“Hanya ingin tidur saja, Sayang.”
Mata Calvin tak bisa berdusta. Aku melirik Silvi gemas, berusaha memberi kode.
“Putri Ayah temenin ya? Silvi juga ngantuk. Good night, Cha.”
Mereka berjalan bergandengan tangan ke kamar utama. Aku beranjak ke kamar di sebelahnya. Calvin dan Silvi tidak pernah tidur di lantai atas karena kondisi tubuh Calvin yang agak khusus. Sebagian orang mungkin tak setuju bila seorang gadis tidur bersama ayahnya. Bukan masalah bagiku, takkan kuhakimi mereka seperti mereka menerimaku tanpa tendensi.
Di kamar yang kutempati, terdapat connecting door yang mengarah ke kamar utama.
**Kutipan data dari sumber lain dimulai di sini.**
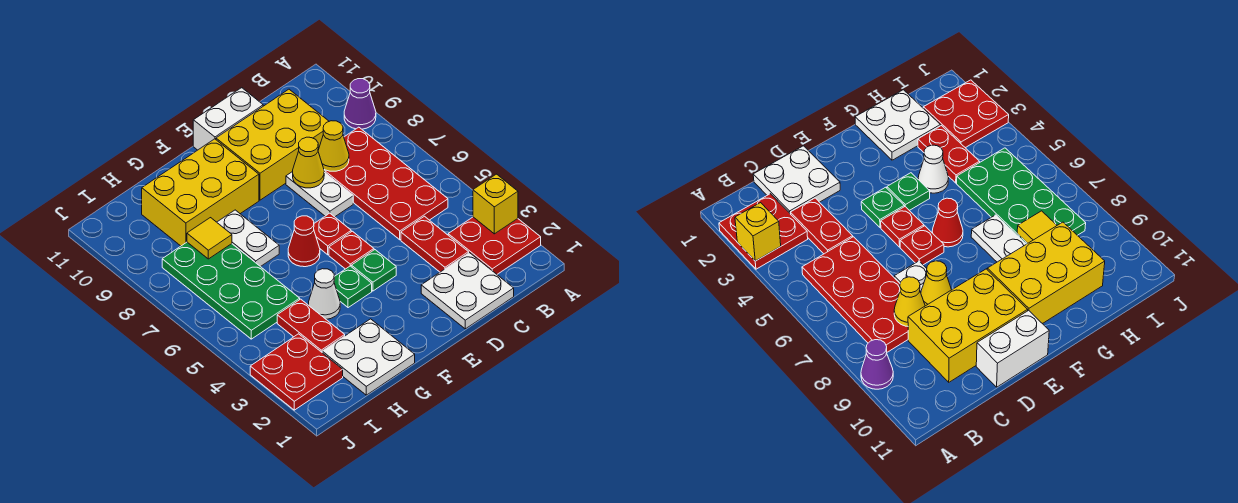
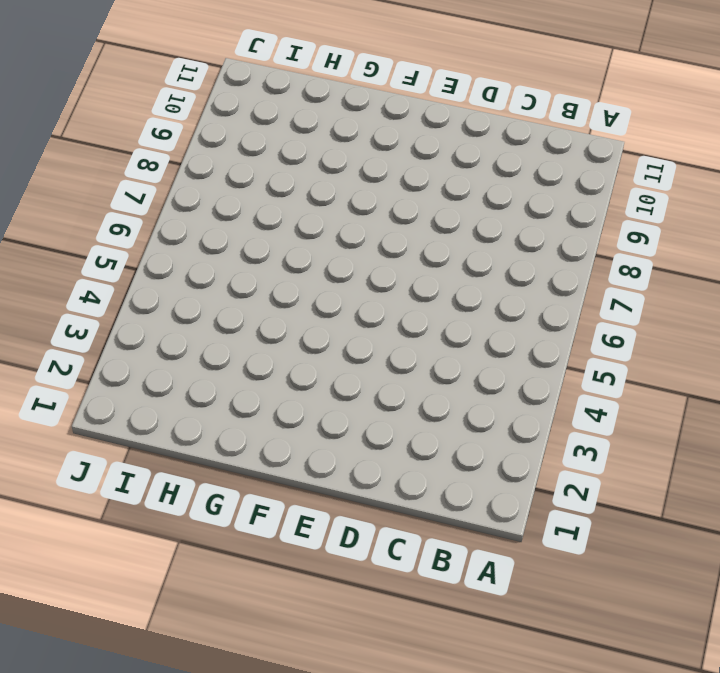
none -> red plate A2:B3 level 1
none -> purple cone A9 level 1
none -> red plate B5:C8 level 1

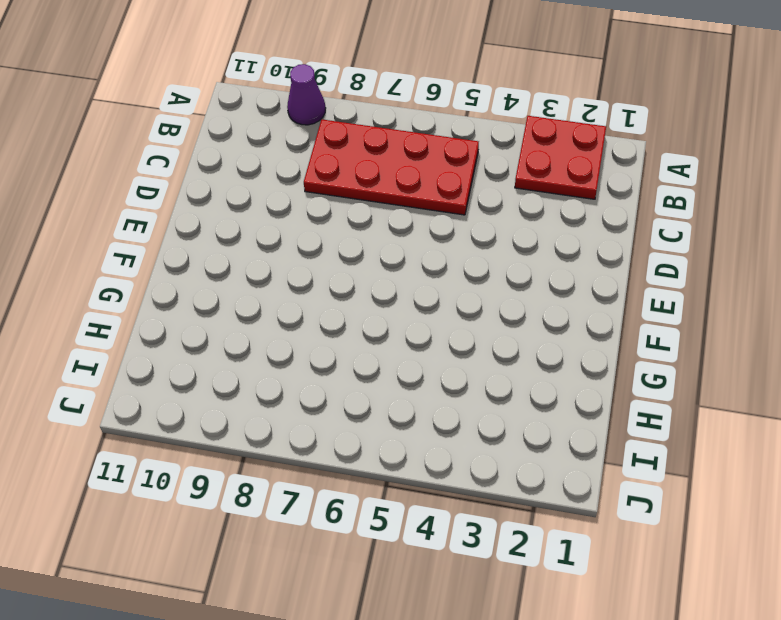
none -> white plate C1:D2 level 1
none -> red plate C3:C4 level 1
none -> yellow brick C9:E10 level 1

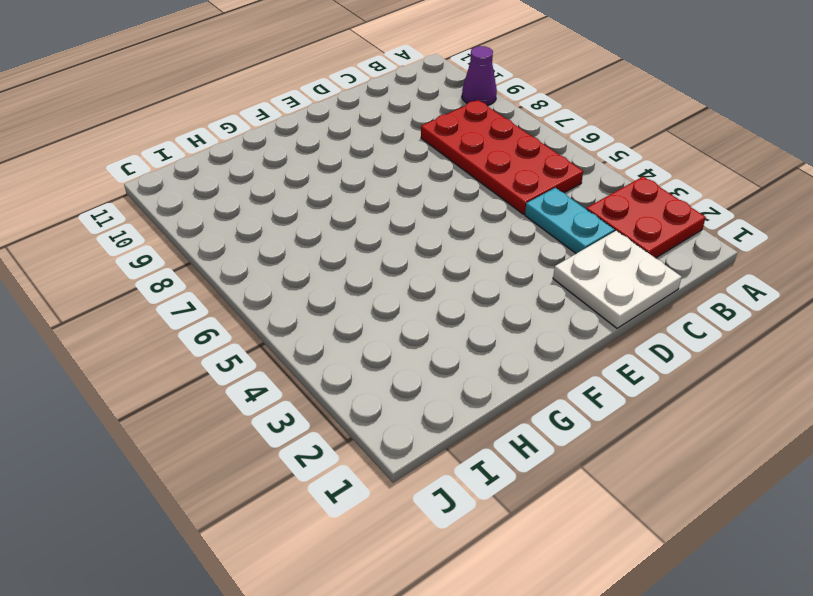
cyan plate C3:C4 level 1 -> red plate C3:C4 level 1
none -> yellow brick C9:E10 level 1
none -> white plate D7:D8 level 1
none -> white brick D11:E11 level 1

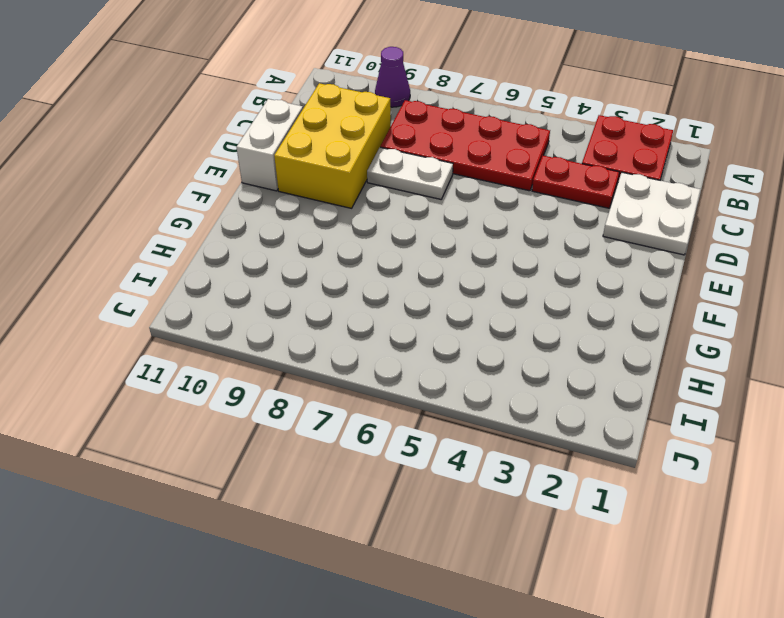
none -> green plate E4 level 1
none -> red plate E5 level 1
none -> red plate E6 level 1

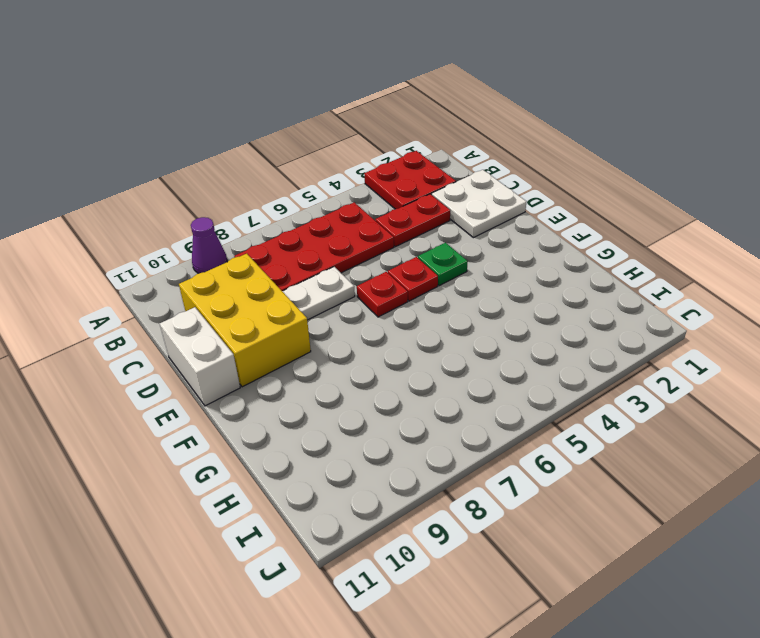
none -> green plate F4 level 1
none -> red cone F6 level 1
none -> yellow brick F9:H10 level 1

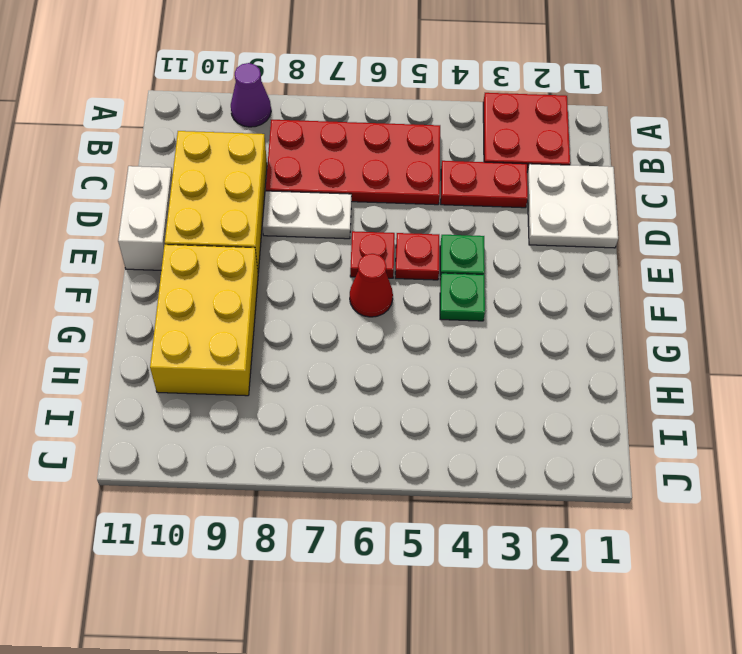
none -> white plate G1:H2 level 1
none -> white cone G4 level 1
none -> white plate G7:G8 level 1

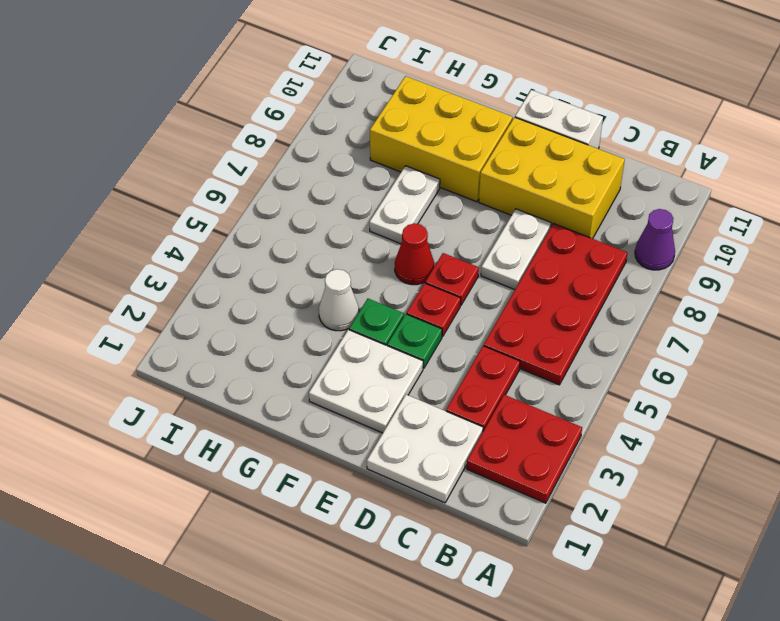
white plate E2:F3 level 1 -> white plate G1:H2 level 1
none -> red plate H3:H4 level 1
none -> green plate H5:I8 level 1
none -> red plate I2:J3 level 1

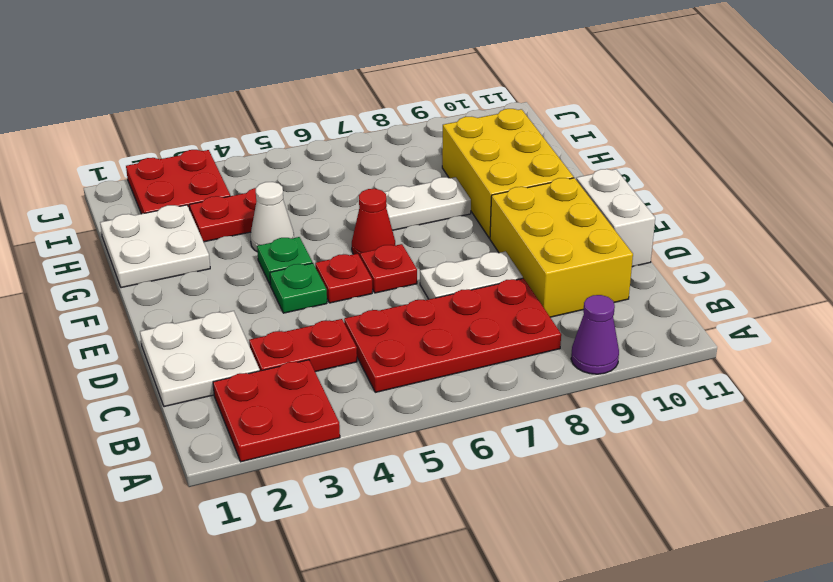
none -> green plate H5:I8 level 1
none -> yellow brick A3 level 2
none -> yellow cone C8 level 2

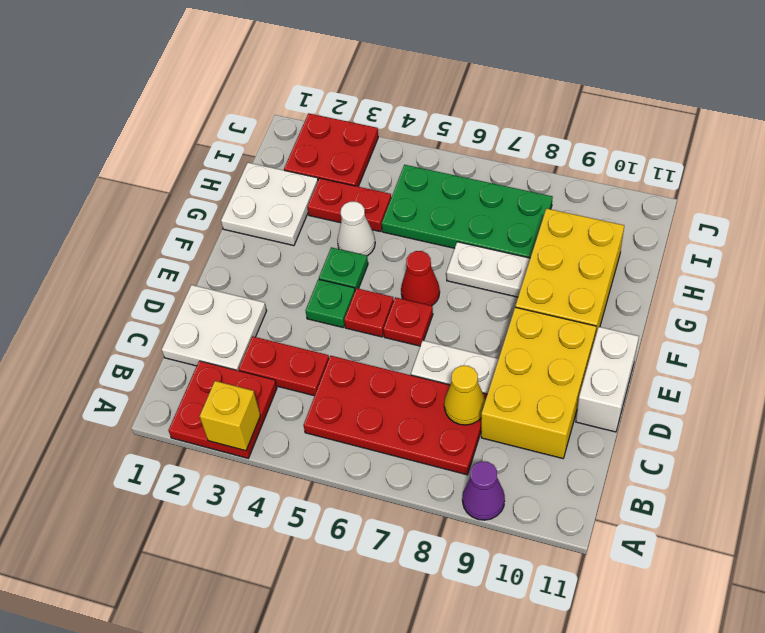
none -> yellow cone D8 level 2
none -> yellow tile H8 level 2

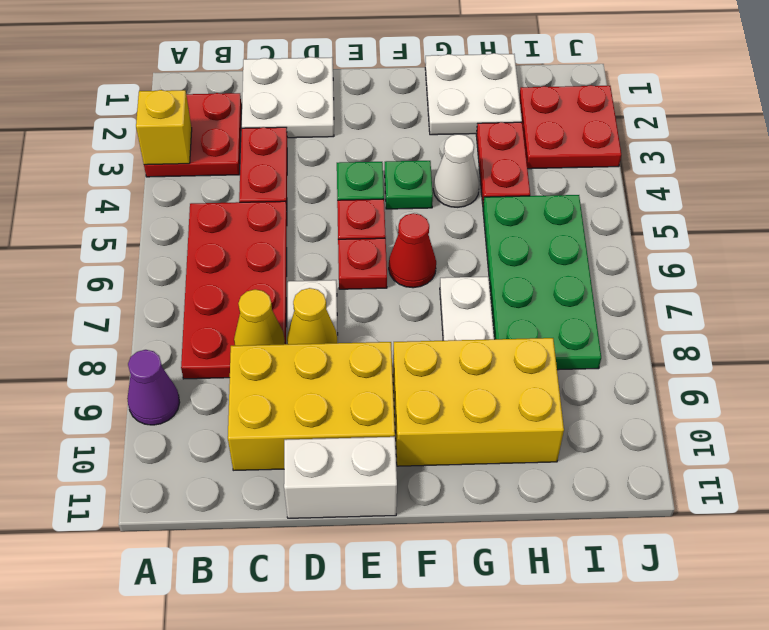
none -> yellow tile H8 level 2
Pintu penghubung itu agak terbuka. Aku terlanjur berbaring di ranjang dan enggan turun lagi untuk menutupnya. Tak sengaja kutangkap suara-suara lembut dari kamar utama.
“Ayah, aku selalu berdoa agar Ayah diberi umur panjang sampai seratus tahun,” ujar Silvi.
“Tambahkan lagi doanya, Sayang. Agar Ayahmu ini kuat dan sehat. Untuk apa umur panjang bila Ayah hanya tergeletak di ranjang? Kamu hanya akan lelah merawat Ayah.”
“Aku bisa menghadapi apa pun asalkan bersama Ayah. Aku ikhlas melewati apa saja asalkan ada Ayah di sisiku...”
Kutebak mereka sedang berpelukan. Bola mataku memanas. Tak dapat kucegah kristal bening ini berjatuhan. Silvi beruntung memiliki ayah sebaik Calvin. Samar kudengar denting piano dari kamar sebelah dan suara nyanyian.